Reimagining World Politics: The Longer View of an American "Victory"
Louis René Beres
"Everyone knows that the world-situation in which we live is not a final one."
-- Karl Jaspers, Man in the Modern Age (1951)
At first glance, the main argument here may appear counter-intuitive. It suggests that the United States should become less concerned about achieving any future military victories than optimizing its overall national security. Such a sensible argument would already have appeared orthodox to Carl von Clausewitz. After all, this foundational military strategist's On War assessed every international conflict from the irreducible standpoint of maximizing a determinative "political object."
But this now classic view has never been popular with ordinary American citizens or their presidents.
Accordingly, does anyone care to remember a not-so-distant Asian conflict in a place called Vietnam?
On such core US security matters, there has been no palpable learning from illustrative lessons of the past. Today especially, in the rancorous and expansively incoherent Trump Era, politicians on all sides generally presume that this nation must always seek some sort or other of military "victory." Still, as history makes abundantly clear, every calculable victory, even if tangibly impressive, can offer us little more than a temporary reprieve from interminable global hostilities.
Going forward on such a time-dishonored course, the best we can ever expect must be a more-or-less reassuring "holding action," a short-termed respite that could obtain only until the next inevitable conflict.
Accordingly, it is time for more patently useful American visions of world politics and national security. In the final analysis, what is most desperately needed is not just another technically updated operational warfare plan or a more nuanced "order of battle,"[i] but a markedly lucid vision for reimagining international relations.

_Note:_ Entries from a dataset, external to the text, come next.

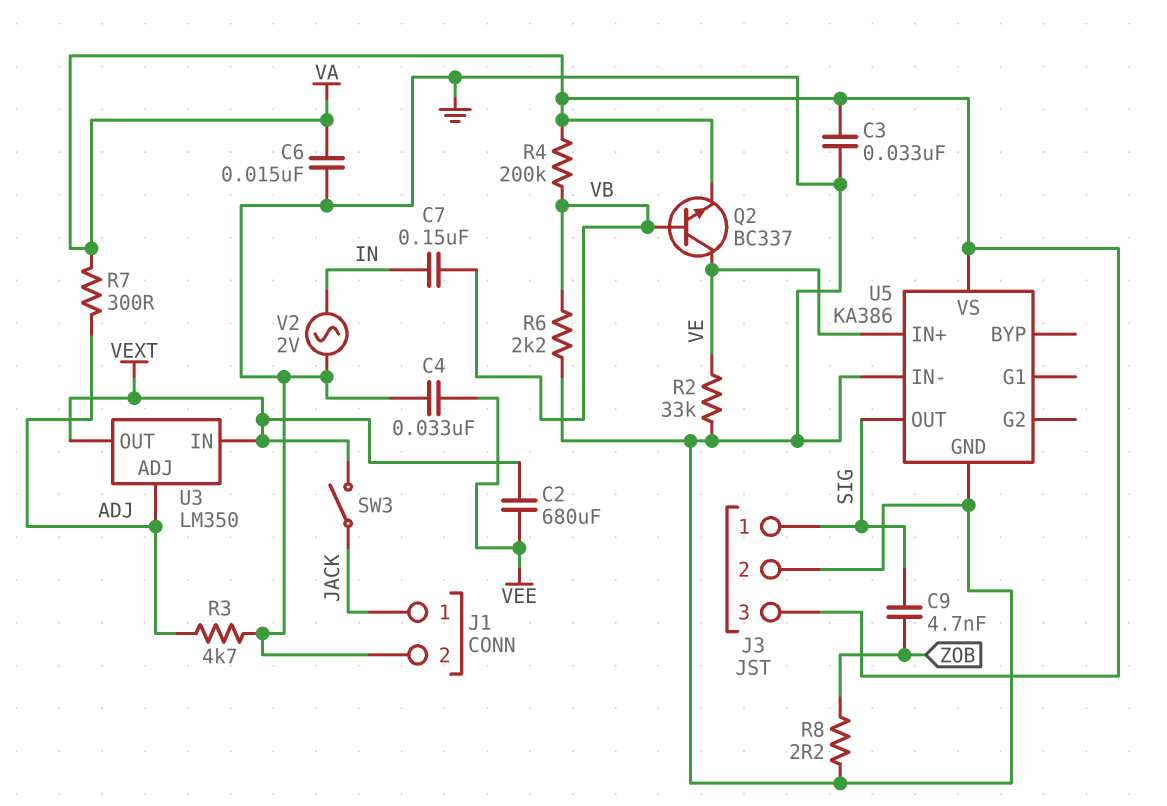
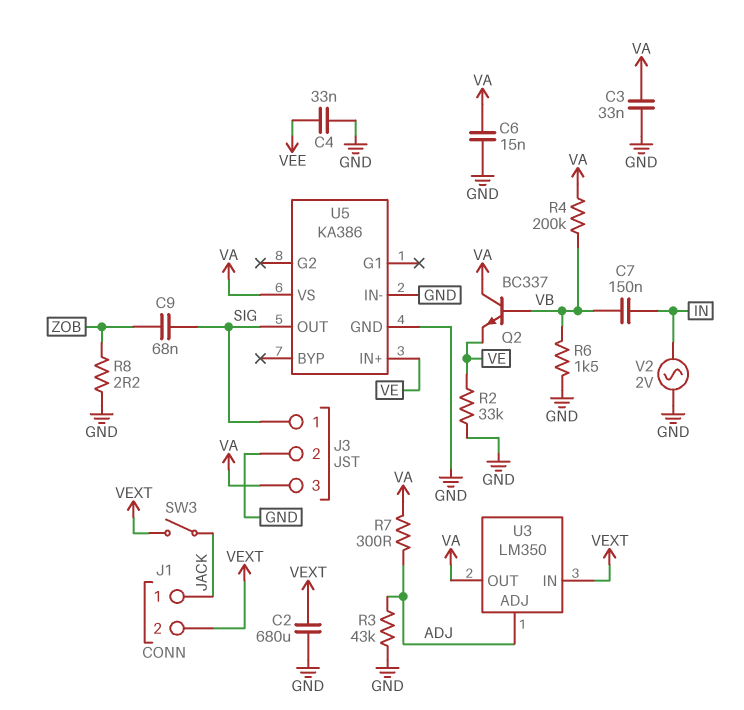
C2: 680uF (VEE, VEXT) -> 680uF (GND, VEXT)
C9: 4.7nF (SIG, ZOB) -> 68nF (SIG, ZOB)
J1 pin 2: GND -> VEXT
Q2: NPN BC337 (B VB, C VE, E VA) -> NPN BC337 (B VB, C VA, E VE)
R3: 4.7k (ADJ, GND) -> 43k (ADJ, GND)
R6: 2.2k (GND, VB) -> 1.5k (GND, VB)
U3 pin OUT: VEXT -> VA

Naturally, this goal presents a very tall order. On its face, or prima facie, any such ambitious expectation will initially appear futile. Viscerally, at least, any hubris-laced talk of "victory" by a sitting American president would seem to be more reasonable and more satisfying. Indeed, any sage advice that might actually go beyond the traditional considerations of strategy and tactics would be promptly rejected as "unrealistic." In short, any such challenging advice can expect to be dismissed as "utopian."
Nonetheless, it would be sound advice. There remain certain conspicuous domains of human concern in which a stubborn American commitment to "realism" must actually represent the naivest national security posture of all. Unquestionably, this is exactly one of these critical domains.
Warned famed Italian film director, Federico Fellini, though not speaking about world politics in particular, "The visionary is the only realist."
Ordinarily, while the filmmaker is not a legitimate source of insight into global politics or war outcomes, truth always remains "exculpatory." Apropos of this most rudimentary understanding, Realpolitik or geopolitics has never "succeeded" in keeping the peace for more than distressingly brief historical intervals. In the future, moreover, though defensive first strikes might still be launched against certain prospective aggressors,[ii] systemic failures could involve assorted weapons of mass destruction, including nuclear weapons.
In these plausibly foreseeable cases, any specific failures of power politics could prove not "only" catastrophic, but unprecedented. Adopting the more precise language of logic and scientific method, these failures would be sui generis or unique. What if we should then suddenly or incrementally find ourselves in extremis atomicum? Applying properly mathematical terms, there could be no accurate way to ascertain the true probability of any conceivable follow-on catastrophes.
This is because "true probabilities" must depend upon the determinable frequency of pertinent past events.
And by irremediable definition, there could be no such "pertinent past events."
Thankfully, none at all.
There is more. A determinedly zero-sum national orientation to world politics has become so darkly unpromising and competitive that the planet already previews a recognizable and incipient chaos. In the shadowy years ahead, only one thing remains reasonably certain about world politics. It is that the longstanding Hobbesian universe of relentless war (the international "state of nature") can never be sustained.[iii]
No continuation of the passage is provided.